Popular wisdom had it that he had greatly erred in his assessment of Tony Martin’s Quick Jack and that allowing him to run off a mark of 119, which translated to 9-12, was likely to blow up in his face.
Indeed, one pundit on television over the weekend indicated that if the race were run in Britain, Quick Jack would be competing off a mark 17lbs higher.
How such conclusions are arrived at have long baffled this observer. Britain and Ireland are two entirely different jurisdictions and, to my way of thinking, it is at best difficult to work out whether a horse is well in, or badly in, when moving out of his own home zone.
A good example, perhaps, is Vintage Crop when winning the Melbourne Cup in 1993. The Australian handicapper had to assess a horse he couldn’t possibly have known intimately.
I’m sure he read Vintage Crop’s form as best he could and, maybe, when he was finished decided to give him an extra 7lbs for luck!
Vintage Crop, of course, won in a canter by three lengths and the Aussie compiler of weights had got him wrong by as much as 10lbs.
We repeatedly hear about how badly Irish horses are handicapped in Britain and yet continue to win those races.
At Cheltenham last year, for instance, Irish horses took four handicaps and that has to be regarded as a more than fair return.
So the notion that Quick Jack had a theoretical 17lbs in hand — or even something a bit below that figure — was immediately dismissed as poppycock.
Mind you there were plenty of others, including fellow trainers, who believed he could prove a real blot on this particular handicap.
But just because a horse gets into a race near the bottom of the weights doesn’t mean he may actually be tossed in — we all know that.
And we all know as well that a horse carrying top weight may not necessarily be badly handicapped either.
But, nevertheless, the notion that Quick Jack, only a five-year-old and possibly massively progressive, was set to make a mockery of the handicapper gathered momentum the closer you got to the contest.

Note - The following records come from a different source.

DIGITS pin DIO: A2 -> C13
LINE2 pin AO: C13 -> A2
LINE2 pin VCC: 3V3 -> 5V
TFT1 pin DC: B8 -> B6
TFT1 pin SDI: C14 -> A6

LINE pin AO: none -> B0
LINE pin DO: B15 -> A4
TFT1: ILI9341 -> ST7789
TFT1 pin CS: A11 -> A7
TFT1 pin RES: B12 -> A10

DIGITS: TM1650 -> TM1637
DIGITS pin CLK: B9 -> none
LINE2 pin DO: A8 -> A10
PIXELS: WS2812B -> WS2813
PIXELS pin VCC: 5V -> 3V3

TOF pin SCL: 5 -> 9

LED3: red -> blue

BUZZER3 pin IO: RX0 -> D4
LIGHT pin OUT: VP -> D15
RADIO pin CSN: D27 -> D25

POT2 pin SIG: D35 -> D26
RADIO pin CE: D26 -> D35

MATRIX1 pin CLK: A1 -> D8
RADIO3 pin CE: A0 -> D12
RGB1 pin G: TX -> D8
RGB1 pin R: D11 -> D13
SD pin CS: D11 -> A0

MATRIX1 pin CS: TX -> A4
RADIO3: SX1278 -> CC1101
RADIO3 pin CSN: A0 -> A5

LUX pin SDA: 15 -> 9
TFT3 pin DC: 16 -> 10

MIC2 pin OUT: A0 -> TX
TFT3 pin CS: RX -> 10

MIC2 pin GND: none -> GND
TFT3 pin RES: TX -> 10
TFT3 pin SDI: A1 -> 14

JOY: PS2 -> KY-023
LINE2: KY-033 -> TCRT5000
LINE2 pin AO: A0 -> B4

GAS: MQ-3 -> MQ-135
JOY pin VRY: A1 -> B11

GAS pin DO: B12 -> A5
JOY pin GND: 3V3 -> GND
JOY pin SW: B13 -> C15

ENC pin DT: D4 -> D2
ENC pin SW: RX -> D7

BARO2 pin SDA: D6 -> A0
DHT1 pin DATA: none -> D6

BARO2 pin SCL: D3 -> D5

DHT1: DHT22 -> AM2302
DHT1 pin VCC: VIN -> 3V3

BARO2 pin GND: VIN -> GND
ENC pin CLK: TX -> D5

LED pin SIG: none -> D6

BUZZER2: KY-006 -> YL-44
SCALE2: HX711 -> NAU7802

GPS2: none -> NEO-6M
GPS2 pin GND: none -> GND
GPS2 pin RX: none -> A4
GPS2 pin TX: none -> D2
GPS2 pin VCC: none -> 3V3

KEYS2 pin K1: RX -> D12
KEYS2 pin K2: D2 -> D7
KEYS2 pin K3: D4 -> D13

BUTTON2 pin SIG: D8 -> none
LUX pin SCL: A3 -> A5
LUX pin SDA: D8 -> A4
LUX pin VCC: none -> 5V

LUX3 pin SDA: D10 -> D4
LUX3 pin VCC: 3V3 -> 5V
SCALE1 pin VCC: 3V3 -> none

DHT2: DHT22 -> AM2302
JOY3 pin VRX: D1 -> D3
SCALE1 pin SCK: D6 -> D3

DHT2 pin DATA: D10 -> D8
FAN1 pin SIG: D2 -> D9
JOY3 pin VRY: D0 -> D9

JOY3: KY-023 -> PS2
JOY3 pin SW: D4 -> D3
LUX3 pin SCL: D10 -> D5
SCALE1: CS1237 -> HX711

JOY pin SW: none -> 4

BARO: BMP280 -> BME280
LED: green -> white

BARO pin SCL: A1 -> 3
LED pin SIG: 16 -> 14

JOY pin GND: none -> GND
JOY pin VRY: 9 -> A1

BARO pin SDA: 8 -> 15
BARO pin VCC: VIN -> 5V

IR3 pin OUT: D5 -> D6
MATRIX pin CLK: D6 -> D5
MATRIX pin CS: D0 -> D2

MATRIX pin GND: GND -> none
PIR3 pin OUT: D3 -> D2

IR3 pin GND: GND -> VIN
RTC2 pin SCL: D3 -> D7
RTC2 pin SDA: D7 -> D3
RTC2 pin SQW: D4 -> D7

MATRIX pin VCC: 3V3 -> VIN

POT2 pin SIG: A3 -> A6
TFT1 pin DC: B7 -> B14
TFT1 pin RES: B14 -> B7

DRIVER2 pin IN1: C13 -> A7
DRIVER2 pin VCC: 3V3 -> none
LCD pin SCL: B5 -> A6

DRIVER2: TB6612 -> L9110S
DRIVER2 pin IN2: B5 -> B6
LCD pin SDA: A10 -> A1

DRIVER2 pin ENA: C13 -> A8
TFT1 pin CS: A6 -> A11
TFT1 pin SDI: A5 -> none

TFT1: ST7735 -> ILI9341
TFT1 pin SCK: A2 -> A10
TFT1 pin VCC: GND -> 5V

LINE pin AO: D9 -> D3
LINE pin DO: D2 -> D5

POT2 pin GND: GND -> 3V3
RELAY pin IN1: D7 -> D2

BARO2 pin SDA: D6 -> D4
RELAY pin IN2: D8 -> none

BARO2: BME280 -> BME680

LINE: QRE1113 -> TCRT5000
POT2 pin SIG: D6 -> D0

And that was certainly reflected in the behaviour of punters, who sent him off the 7-4 favourite to beat 23 rivals, in what looked a fiercely competitive race.
When Quick Jack ranged up early in the straight, he shaped like a sure-fire winner, but it soon became crystal clear that the handicapper had read this better than any of his critics and the hot pot could not raise his tempo in the closing stages, finishing a perfectly respectable third behind Gilgamboa and Flaxen Flare.
Quick Jack never won a maiden hurdle, nor did he ever threaten to do so, but went off a heavily backed 5-4 favourite when taking a handicap, his first success over jumps, at the Listowel festival in September.
On Saturday at Leopardstown, he raced off a mark that was 24lbs higher compared to Listowel.
If the horse had won the Boylesports Hurdle in the manner many had expected then the handicapper, I’d say, would have been in the firing line over the last week or so.
But the facts revealed that Quick Jack didn’t have a big edge, or any sort of edge, and Mr O’Brien could be more than pleased with his work.
Hurricane Fly faces an uphill struggle to win a third Champion Hurdle, that’s the only logical summation surely of his less than impressive win in Sunday’s Irish Champion Hurdle at Leopardstown.
We know he worked exceptionally badly, at least once, in preparation for the race and that he suffered a stone bruise as well.
But Willie Mullins is such a professional that he would not have dared risk the horse unless more than satisfied he was mentally and physically ready to do himself justice.
The fact that 13-year-old Captain Cee Bee, who is rated 26lbs inferior to the Fly, was beaten less than three lengths raises major questions marks about the value of this race.
We can dress it up all we want, but there seems little doubt that Hurricane Fly will need to make a major step forward in the coming weeks.
I suppose a decent case can be made for Sunday’s second, Our Conor, on the basis he simply exploded around Cheltenham last year when winning the Triumph Hurdle.
But we cannot have it both ways. If we’re throwing cold water on Hurricane Fly’s prospects then Our Conor has to be lumped into the same pot.
Jezki finished fourth of four behind Hurricane Fly and the hold-up tactics used really were mind-boggling.
Equally mind-boggling was the criticism levelled at Big Buck’s and, to a greater extent, Sam Twiston-Davies, after the horse returned from an injury-hit break of over a year at Cheltenham a week ago.
I thought it was a cracking run on the part of Big Buck’s and watching the beautiful manner in which he jumped and travelled through the race, it was almost as if Ruby Walsh was actually in the plate.
Paul Nicholls summed it up best afterwards when he said that if a soccer player was coming back after such a long time, he would be given half an hour here and half an hour there.
It’s simply not possible to do that with a racehorse and was entitled to be more than pleased with both horse and rider.
If Big Buck’s thrives on the lead in to the World Hurdle and Nicholls, who is very clever in these situations, is offering the right signals close to the festival, then I know in what direction the few quid from this quarter will be heading.